“Total student loan debt at graduation should be less than the student’s annual starting salary, and ideally a lot less. If total debt is less than the annual income, the student will be able to repay the loans in 10 years or less. If total debt exceeds annual income, the student will struggle to make the monthly loan payments and will need an alternate repayment plan like extended repayment or income-based repayment. The average debt at graduation for bachelor’s degree recipients last year was about $27,000.”
I cringed while typing the title of this blog. After reading Mark Kantrowitz’s tips on filing the FAFSA (Free Application for Federal Student Aid), I felt compelled to follow-up with a few thoughts on the above mentioned advice. First, I cringe because it bothers me to think that a student’s options can be altered or even diminished due to financial constraints, but even worse, is a student’s debt after four years because they weren’t provided an accurate picture of what the end result will produce. For myriad reasons and figures, a student’s financial-aid award is created.
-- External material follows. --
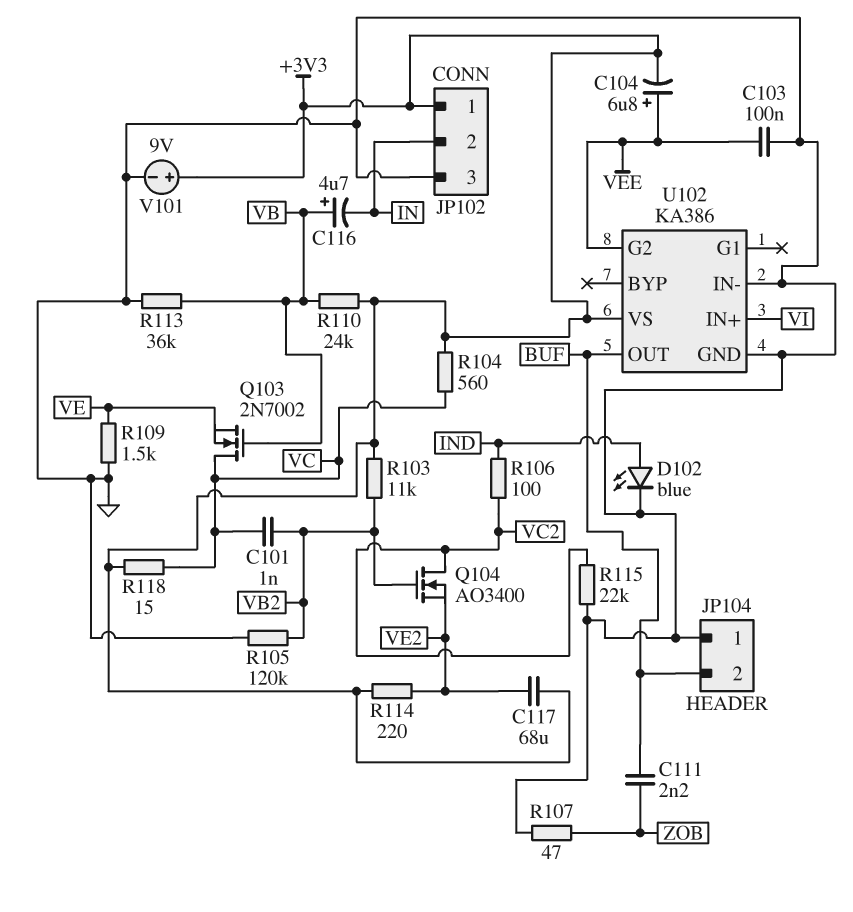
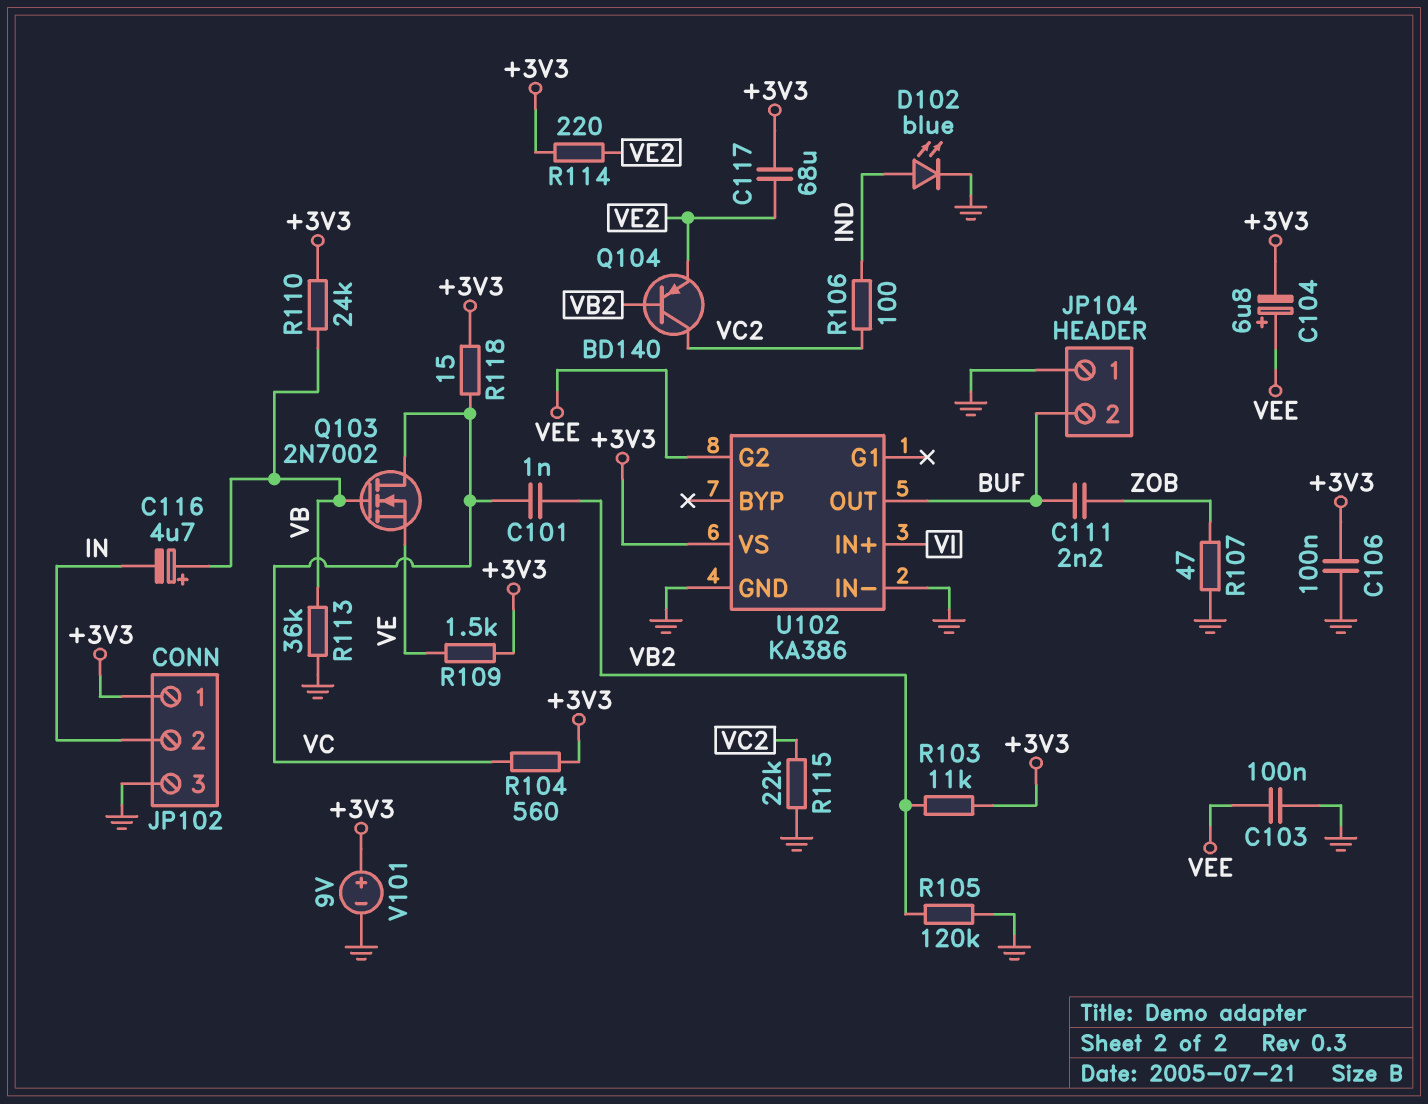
C106: none -> 100nF (+3V3, GND)
Q104: NMOS AO3400 (G VB2, D VC2, S VE2) -> PNP BD140 (B VB2, C VC2, E VE2)
R109: 1.5k (GND, VE) -> 1.5k (+3V3, VE)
While each story and situation merits conversation (and different results), there are a few thoughts to keep in mind:
1) It is necessary to be realistic about the cost and affordability of college today. A conversation at home about this reality is paramount, and it is best done during junior year while the college list is being created. Each college website offers a net price calculator to determine your estimated family contribution. From there, you will know how the aid preliminarily offered fits within the family’s budget, and how much will be left to the student to pay later as a loan payment.
2) Mr. Kantrowitz is right! Debt shouldn’t exceed a student’s starting salary after college. Therefore, if financial-aid is a necessity, it is important to include more likely schools on the list as a way to capitalize on being at the top an applicant pool. Often, schools offer more grant assistance to those at the top of the pyramid. This tactic is also likely to provide a greater number of healthy financial-aid offers that can be compared at the end of the search.
3) Federal and institutional aid is your best bet. While there are many outside scholarships, and depending upon the parameters for which a student is applying, outside scholarships often do not lead to a substantial amount of additional resources. They should be considered a bonus at the end, but not money that will make or break one’s ability to attend a given school.